Hello, I have new installation of FreeBSD 9.0 on my workstation, everything worked fine for two days, now I can't boot installed system, regardless of option I choose ACPI on/off, single user, etc  I end with the following screen:

```
atrtc0: <AT realtime clock> at port 0x80 irq 8 on isa0
atrtc0:Can't map interrupt.
attimer0: <AT timer> at port 0x40 on isa0
Timecounter "i8254" frequency 1193182 Hz quality 0
attimer0:Can't map interrupt.
fdc0: cannot reserve interrupt line.
ppc0:cannot reserve I/O port range
panic: No usable event timer found!
cpuid=0
KDB:stack backtrace:
#0 0xffffffff808680fe at kdb_backtrace+0x5e
#1 0xffffffff80832cb7 at panic+0x187
#2 0xffffffff80b5284b at cpu_initclocks_bsp+0x3cb
#3 0xffffffff807ea0c0 at initclocks+0x20
#4 0xffffffff807e7707 at ni_startup+0x77
#5 0xffffffff8029f71c at btext+0x2c
Uptime: 1s
Automatic reboot in 15 seconds...
```
On this workstation and on different hard drive I have suse 11.4 installation which boots fine.  I have no idea if and how I can fix FreeBSD installation, or should I reinstall it again.
Any comments are appreciated.
Thank again.


----------



## mav@ (Jul 20, 2012)

I have doubt reinstall will help, unless you've done something unusual with loader tunables.
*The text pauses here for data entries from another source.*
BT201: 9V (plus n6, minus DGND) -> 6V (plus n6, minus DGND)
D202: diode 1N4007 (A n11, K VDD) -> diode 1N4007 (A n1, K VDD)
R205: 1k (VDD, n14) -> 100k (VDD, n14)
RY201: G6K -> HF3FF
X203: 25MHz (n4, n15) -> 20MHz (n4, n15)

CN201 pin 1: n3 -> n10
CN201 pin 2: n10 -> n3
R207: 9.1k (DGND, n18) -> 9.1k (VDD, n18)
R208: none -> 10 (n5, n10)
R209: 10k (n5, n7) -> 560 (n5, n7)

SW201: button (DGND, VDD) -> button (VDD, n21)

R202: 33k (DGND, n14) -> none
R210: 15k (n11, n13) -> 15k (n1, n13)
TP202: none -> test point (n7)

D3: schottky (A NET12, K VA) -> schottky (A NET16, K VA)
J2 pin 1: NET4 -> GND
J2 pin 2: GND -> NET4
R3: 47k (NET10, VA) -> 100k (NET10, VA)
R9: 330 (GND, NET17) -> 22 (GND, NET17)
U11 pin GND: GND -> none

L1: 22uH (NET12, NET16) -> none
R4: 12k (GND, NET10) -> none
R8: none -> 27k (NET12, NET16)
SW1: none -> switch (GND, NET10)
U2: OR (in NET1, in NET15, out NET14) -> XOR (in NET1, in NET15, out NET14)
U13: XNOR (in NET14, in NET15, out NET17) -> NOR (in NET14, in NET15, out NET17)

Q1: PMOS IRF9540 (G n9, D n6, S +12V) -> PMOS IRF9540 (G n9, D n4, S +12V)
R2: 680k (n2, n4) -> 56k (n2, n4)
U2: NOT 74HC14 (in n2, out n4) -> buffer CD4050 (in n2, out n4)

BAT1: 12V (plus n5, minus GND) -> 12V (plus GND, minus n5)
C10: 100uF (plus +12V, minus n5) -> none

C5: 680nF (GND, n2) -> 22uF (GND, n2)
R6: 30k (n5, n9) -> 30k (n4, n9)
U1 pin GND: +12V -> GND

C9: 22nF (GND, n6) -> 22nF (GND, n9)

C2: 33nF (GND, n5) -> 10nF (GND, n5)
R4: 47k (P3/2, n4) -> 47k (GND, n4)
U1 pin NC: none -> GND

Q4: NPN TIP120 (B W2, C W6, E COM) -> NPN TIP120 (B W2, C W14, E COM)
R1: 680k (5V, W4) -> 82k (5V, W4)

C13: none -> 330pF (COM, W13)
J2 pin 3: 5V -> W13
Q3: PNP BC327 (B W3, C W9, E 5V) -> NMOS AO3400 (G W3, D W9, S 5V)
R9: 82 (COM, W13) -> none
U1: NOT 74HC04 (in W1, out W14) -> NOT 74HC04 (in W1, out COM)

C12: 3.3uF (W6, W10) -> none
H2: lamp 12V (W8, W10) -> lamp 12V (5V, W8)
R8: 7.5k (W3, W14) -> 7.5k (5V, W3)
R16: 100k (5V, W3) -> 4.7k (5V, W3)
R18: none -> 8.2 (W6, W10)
I would say there is something wrong with resource allocation that prevents system timers from allocating IRQs. And as soon as it was working for two days, problem is not persistent. I would try to reset BIOS settings to default values and try again. As last resort you may try to boot new 9.1-BETA1, hoping that something has changed there.


----------